OPEC secretary-general Mohammed Barkindo recently told Algerian state news agency APS that the organisation may call an extraordinary meeting if progress is made.

The oil industry is known for its boom and bust cycles, which can make the commodity an attractive prospect for investors and spread bettors who are confident they can predict when upswings or downswings are around the corner.

Currently, oil is experiencing a sustained period of low prices that have seen the price of a barrel sink below $30. We've already explored some of the effects that oil prices can have on different areas of the economy.

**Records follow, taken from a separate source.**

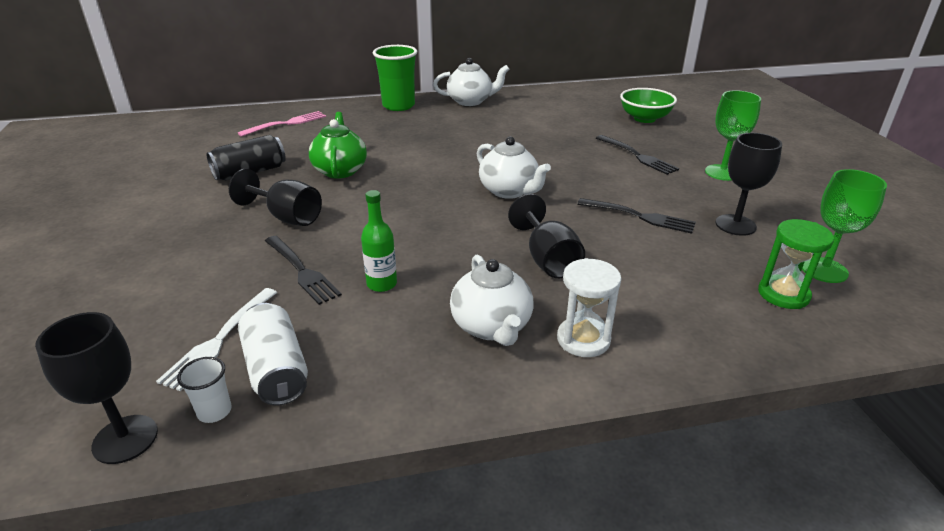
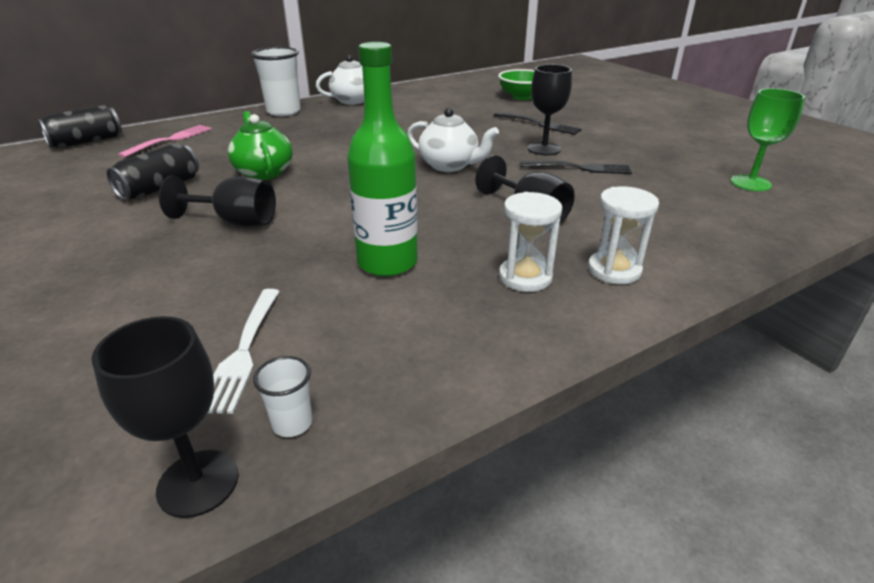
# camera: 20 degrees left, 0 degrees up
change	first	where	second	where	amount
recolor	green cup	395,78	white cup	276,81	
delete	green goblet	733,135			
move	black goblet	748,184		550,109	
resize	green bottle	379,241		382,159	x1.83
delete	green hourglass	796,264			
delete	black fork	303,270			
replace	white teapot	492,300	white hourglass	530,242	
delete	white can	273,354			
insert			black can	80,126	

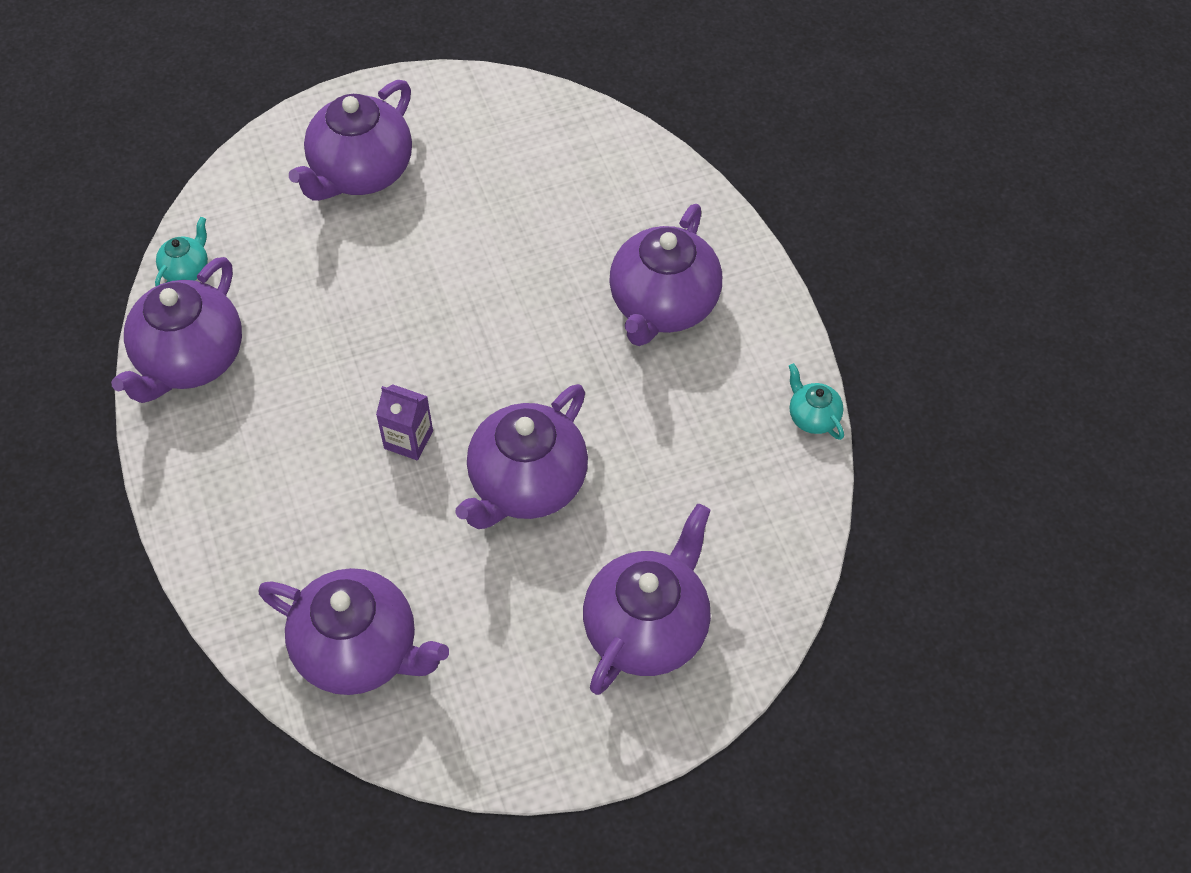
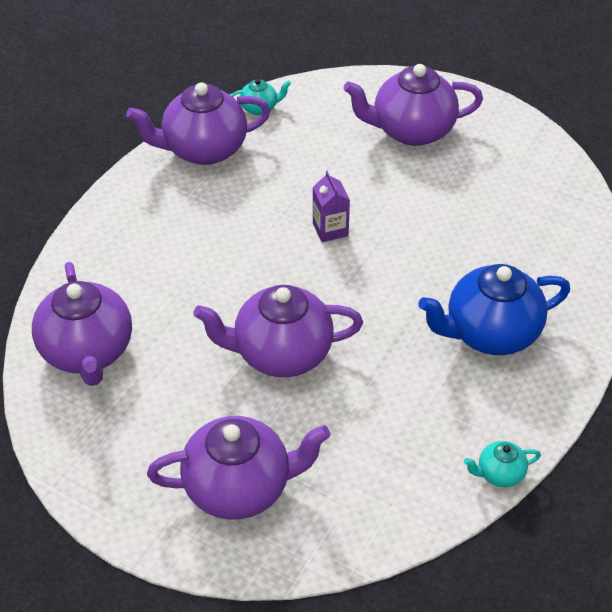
# camera: 50 degrees right, 10 degrees down
change	first	where	second	where	amount
recolor	purple teapot	665,275	blue teapot	494,309	
rotate	turquoise teapot	816,401		502,464	120 degrees counterclockwise
move	purple carton	404,422		331,206	

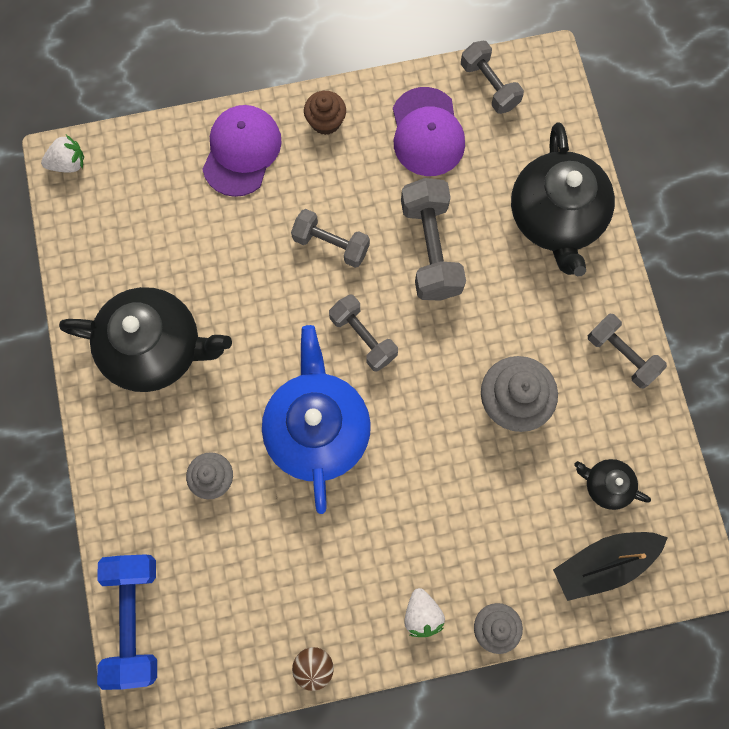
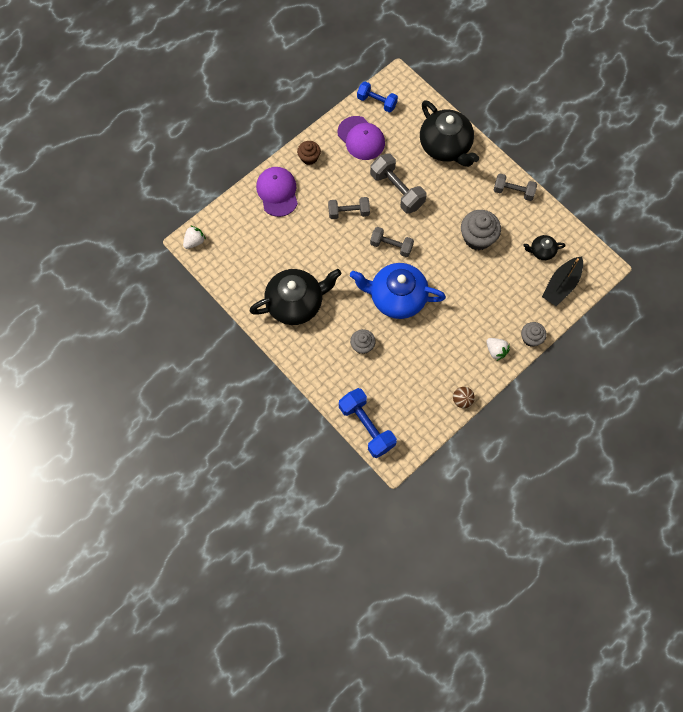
# camera: 30 degrees left, 5 degrees down
change	first	where	second	where	amount
recolor	grey dumbbell	492,77	blue dumbbell	377,97	
rotate	blue teapot	316,419		398,291	45 degrees counterclockwise

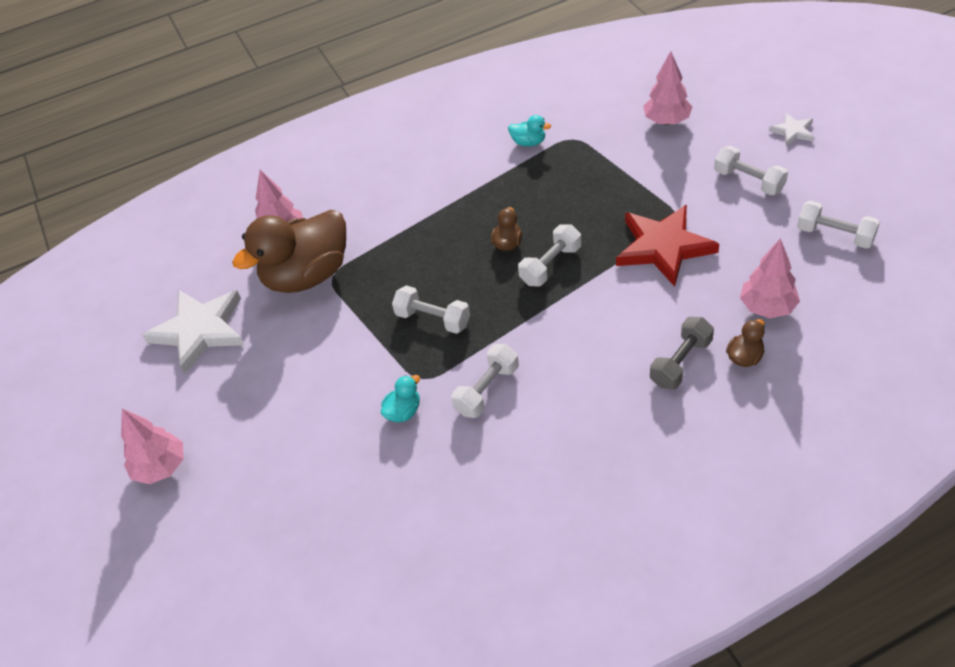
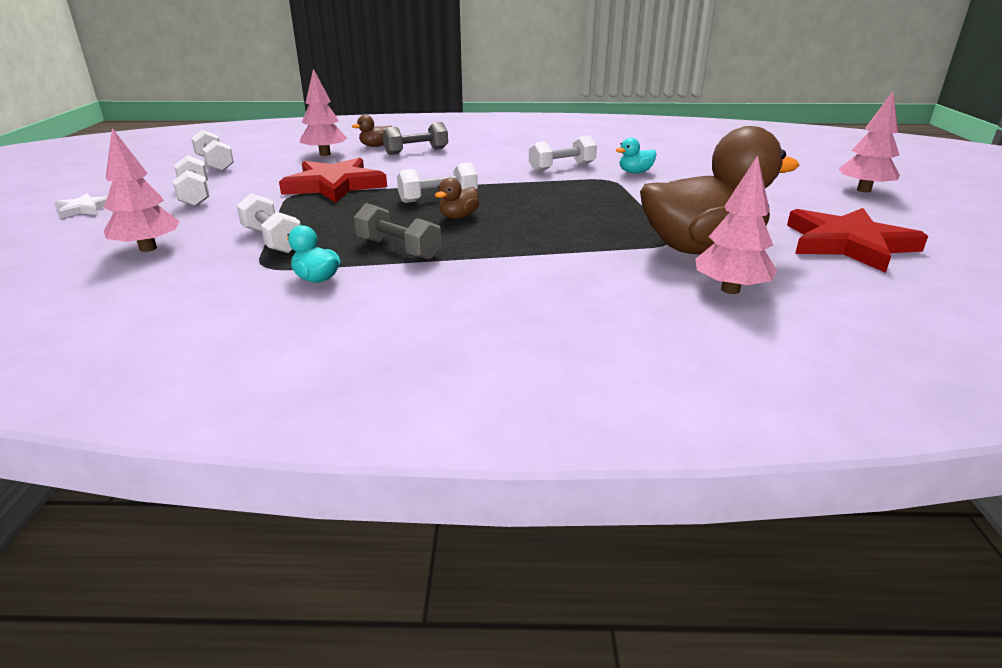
# camera: 160 degrees left, 20 degrees down
change	first	where	second	where	amount
move	white dumbbell	431,309		269,223	
recolor	white star	193,332	red star	857,240	
insert			grey dumbbell	398,231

Put simply, the value of the commodity is reliant on supply and demand. There has been a recent glut of production, but consumption has taken a hit in some countries. For example, China's ongoing economic slowdown has resulted in less demand for many commodities, including oil and steel.

Some oil-producing nations have also shown reluctance to restrict production, as they prefer to maintain a stranglehold on market share rather than enjoy higher prices. Longer-term trends include the fact that vehicles and machinery are becoming increasingly fuel-efficient, and people are more environmentally conscious in general.

However, prices could shift upwards if fewer oil companies can profitably complete exploration and new drilling projects. Rebel attacks in Nigeria have lowered the country's output and a forest fire that devastated the oil sands region in Canada earlier this year also affected North American production.

Many of these factors are temporary though, and analysts have suggested that prices could remain low for at least a couple of years. So where are the opportunities for spread bettors?

Short-term events that could affect oil

Despite the downward trend in oil, the commodity may bounce back slightly this week. According to Reuters, prices already rose 2% this morning (September 19th) after Venezuelan president Nicolas Maduro suggested a deal could be reached between OPEC and non-OPEC producers to limit output.

Brent crude futures were at $46.54 per barrel at 06:45am, which was up 77 cents on its previous close, while US crude jumped 78 cents to $43.81 a barrel.

Clashes in Libya are another factor that could boost the price of oil in the weeks to come. Ongoing difficulties in the region mean Libya's exports have been disrupted, with the loading of the first oil cargo from Ras Lanuf port in more than two years halted due to conflicts.

Looking ahead, there is an informal meeting of OPEC members between September 26th and 28th where delegates will discuss an oil production freeze. Previous talks have generally stalled because of holdout nations that refuse to restrict production.

Nevertheless, OPEC secretary-general Mohammed Barkindo recently told Algerian state news agency APS that the organisation may call an extraordinary meeting if progress is made, which could lead to new decisions on oil freezes coming to fruition.

Saudi Arabia, which has typically refused to disrupt its production, has indicated it may be open to negotiations, as current low prices have begun to sting producers' revenues.

Will we see prices rise this week? There aren't many big oil releases over the next few days other than the American Petroleum Institute's weekly oil supply report and Baker Hughes' US oil rig count.

That means spread bettors may rely more on socio-political and demographic factors to predict the ways the market will move this week.